GSQL Data Streaming Connector
The TigerGraph Data Streaming Connector is an integrated Kafka connector that provides fast and scalable data streaming between TigerGraph and external data sources.
For data coming from a separate Kafka instance, you need to perform a few more steps to set up data streaming. This process has its own separate instructions.
Architecture overview
The connector streams data from a source data system into TigerGraph’s internal Kafka cluster in the form of Kafka messages in specified topics. The messages are then ingested by a Kafka loading job and loaded into the database.
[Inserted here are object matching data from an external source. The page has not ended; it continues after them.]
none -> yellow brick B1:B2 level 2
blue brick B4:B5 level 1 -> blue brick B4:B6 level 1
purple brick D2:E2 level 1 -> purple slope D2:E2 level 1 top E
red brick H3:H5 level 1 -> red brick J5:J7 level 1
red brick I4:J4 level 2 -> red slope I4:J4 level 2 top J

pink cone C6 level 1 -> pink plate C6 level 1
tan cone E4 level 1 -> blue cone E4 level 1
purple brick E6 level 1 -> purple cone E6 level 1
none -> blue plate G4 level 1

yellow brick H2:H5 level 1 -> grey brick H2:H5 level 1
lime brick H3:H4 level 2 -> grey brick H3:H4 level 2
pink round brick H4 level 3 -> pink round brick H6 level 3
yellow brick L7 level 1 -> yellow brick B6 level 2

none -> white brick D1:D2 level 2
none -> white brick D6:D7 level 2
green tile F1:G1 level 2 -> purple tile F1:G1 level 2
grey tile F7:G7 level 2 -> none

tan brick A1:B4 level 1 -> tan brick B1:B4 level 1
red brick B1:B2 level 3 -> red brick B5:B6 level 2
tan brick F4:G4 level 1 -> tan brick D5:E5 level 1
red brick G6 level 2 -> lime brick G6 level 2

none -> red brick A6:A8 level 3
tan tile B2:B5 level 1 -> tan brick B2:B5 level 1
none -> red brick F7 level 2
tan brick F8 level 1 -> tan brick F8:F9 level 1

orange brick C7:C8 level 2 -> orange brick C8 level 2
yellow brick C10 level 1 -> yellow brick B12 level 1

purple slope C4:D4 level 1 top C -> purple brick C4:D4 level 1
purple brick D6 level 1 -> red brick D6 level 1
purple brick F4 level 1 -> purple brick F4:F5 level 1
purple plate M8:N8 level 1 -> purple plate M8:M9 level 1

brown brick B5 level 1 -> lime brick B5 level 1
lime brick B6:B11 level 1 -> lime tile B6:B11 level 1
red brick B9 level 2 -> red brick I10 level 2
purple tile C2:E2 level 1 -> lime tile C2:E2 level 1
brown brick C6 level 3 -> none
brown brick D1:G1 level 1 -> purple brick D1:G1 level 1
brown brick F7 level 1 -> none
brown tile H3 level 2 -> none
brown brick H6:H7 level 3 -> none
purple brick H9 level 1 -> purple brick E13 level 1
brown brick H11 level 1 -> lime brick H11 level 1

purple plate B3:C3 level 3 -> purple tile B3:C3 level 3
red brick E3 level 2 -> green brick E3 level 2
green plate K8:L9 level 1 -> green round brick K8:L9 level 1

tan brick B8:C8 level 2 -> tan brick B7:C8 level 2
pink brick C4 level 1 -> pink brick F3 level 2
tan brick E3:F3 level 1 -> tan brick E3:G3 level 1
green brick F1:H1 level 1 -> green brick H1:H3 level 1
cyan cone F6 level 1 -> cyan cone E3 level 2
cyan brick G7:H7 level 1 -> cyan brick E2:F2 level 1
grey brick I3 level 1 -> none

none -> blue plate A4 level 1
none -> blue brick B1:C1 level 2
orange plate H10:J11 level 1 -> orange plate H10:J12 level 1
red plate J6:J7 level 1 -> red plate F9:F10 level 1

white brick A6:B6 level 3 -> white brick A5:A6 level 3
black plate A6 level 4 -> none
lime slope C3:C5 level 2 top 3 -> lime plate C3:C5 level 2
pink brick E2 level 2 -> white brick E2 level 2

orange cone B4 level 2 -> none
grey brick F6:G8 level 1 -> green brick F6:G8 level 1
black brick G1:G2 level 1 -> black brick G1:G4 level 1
Multiple connectors can run at the same time, streaming data from various sources into the TigerGraph system concurrently.
TigerGraph automatically sets up the streaming connector and Kafka job when an external data source is specified during loading job creation.
Create the loading job
Loading jobs for the Data Streaming Connector are created and run in GSQL. Refer to the full Creating a Loading Job documentation for more detail about loading jobs in general.
Sample loading job syntax
This example uses the LDBC_SNB dataset in CSV format.
USE GRAPH test_graph
CREATE DATA_SOURCE s1 = "ds_config.json" FOR GRAPH test_graph
CREATE LOADING JOB stream_csv FOR GRAPH test_graph {
DEFINE FILENAME file_Comment = "$s1:s3://s3-loading-test/tg_ldbc_snb/sf0.1_csv/dynamic/Comment";
DEFINE FILENAME file_Person = "$s1:s3://s3-loading-test/tg_ldbc_snb/sf0.1_csv/dynamic/Person";
DEFINE FILENAME file_Comment_hasCreator_Person = "$s1:s3://s3-loading-test/tg_ldbc_snb/sf0.1_csv/dynamic/Comment_hasCreator_Person";
LOAD file_Comment
TO VERTEX Comment VALUES ($1, $0, $2, $3, $4, $5) USING header="true", separator="|";
LOAD file_Person
TO VERTEX Person VALUES ($1, $2, $3, $4, $5, $0, $6, $7, SPLIT($8,";"), SPLIT($9,";")) USING header="true", separator="|";
LOAD file_Comment_hasCreator_Person
TO EDGE HAS_CREATOR VALUES ($1, $2) USING header="true", separator="|";
}
In short, the steps are:
-
Specify a graph, in this case
test_graph
. -
Create a data source for GSQL to use, here named
s1
, and associate it with a JSON configuration file. -
Create the loading job.
-
Set up the files. In this example there are three files, one for Comment vertices, one for Person vertices, and one for edges showing that the comments have Person creators. Each of the files is stored in a different S3 data source. Credentials for accessing the data source are found in the configuration file from step 2.
-
Load each file to the appropriate data type in the graph (vertices or edges). As part of the
LOAD
command, specify which columns of the CSV file to use.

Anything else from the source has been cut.